The old man just smiles at Eduard. “I understand where you’re coming from,” he goes. “Peter Casey has arrived on the scene. He’s younger than me. He’s got more energy. I can understand how people might see him as the future of the party and me as the past.”

“It’s not personal,” Eduard goes.

Democracy

“I realise that. Which is why I’m prepared to step aside as the leader of New Republic.”

“What? Really?”

“If you can show me over the coming days that there is an appetite for change among the membership, then I’ll stand down before you even have to submit your motion.”

“That’s very magnanimous of you, Charles.”

“Whatever else I might be, Eduard, I’m still a believer in democracy. Now, can I ask you to leave please?”

“Leave?”

“This box.”

“But there’s still two or three minutes left. I’d like to see how it ends.”

"Why don't you ring Peter Casey? See if he has a corporate box in the stadium?"

“He doesn’t. I think he’s more GAA.”

“Oh, well – it takes all sort, etcetera, etcetera. I’m sure he’ll bring other qualities to the job. Now, please be gone – and take your co-conspirator with you.”

The two dudes leave, muttering to themselves.

“Shame,” the old man goes. “I was considering Martell as my future minister for foreign affairs.”

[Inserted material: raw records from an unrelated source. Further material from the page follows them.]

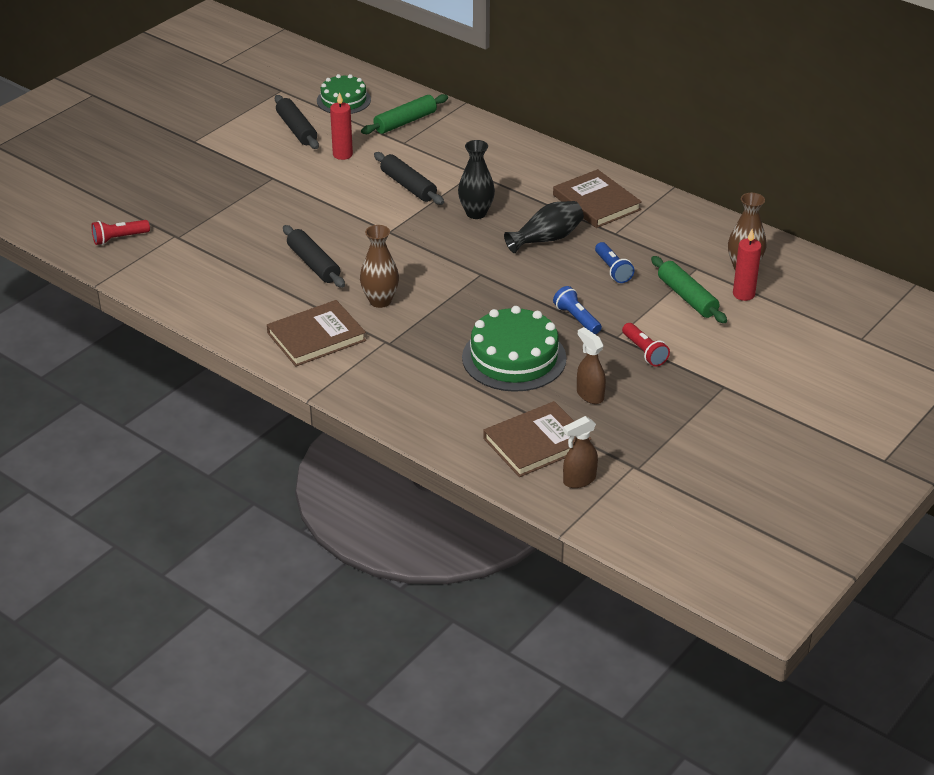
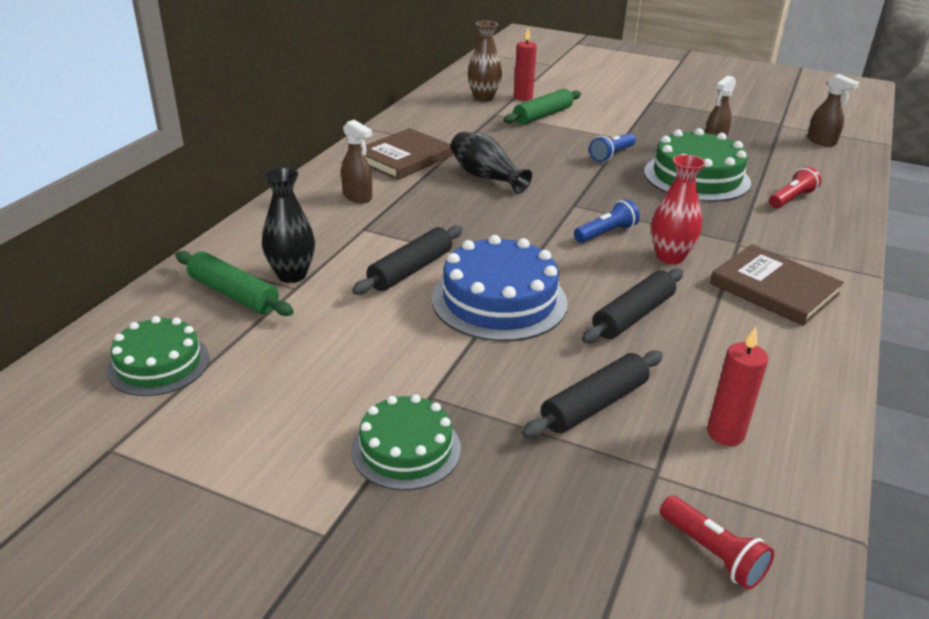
camera: 105 degrees left, 5 degrees down
(236, 166) = (406, 449): none -> green cake
(296, 129) = (264, 400): black rolling pin -> black rolling pin (594, 405)
(342, 154) = (340, 337): red candle -> red candle (725, 434)
(355, 215) = (499, 300): none -> blue cake
(380, 301) = (670, 257): brown vase -> red vase
(476, 213) = (455, 218): black vase -> black vase (292, 275)
(526, 174) = (357, 197): none -> brown spray bottle
(536, 443) = (799, 159): brown book -> none
(612, 270) = (521, 145): blue flashlight -> blue flashlight (606, 233)
(644, 352) = (635, 127): red flashlight -> red flashlight (791, 199)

I watch with my hort in my mouth as the All Blacks stort pinging the ball around. I reach for a turkey and Brie mini ciabatta and the old man goes, “Probably best you don’t eat those, Kicker,” and then – I swear to God – Hennessy opens up a Tupperware container and tips what’s left of them into it.

Hennessy goes, “Get these out of here,” then he hands the container to some dude in a black suit, who puts the Tupperware box into a briefcase and walks out.

The old man stands beside me and stares down at the pitch. “They’re going to hold on,” he goes.

A second or two later, New Zealand drop the ball and it's all over. And suddenly Martell comes running back into the box, going, "Quick! Something's wrong with Eduard! He's fallen down the stairs!"

Nobody moves. And the old man goes, “That’s the wonderful thing about this team. They simply refuse to be beaten.”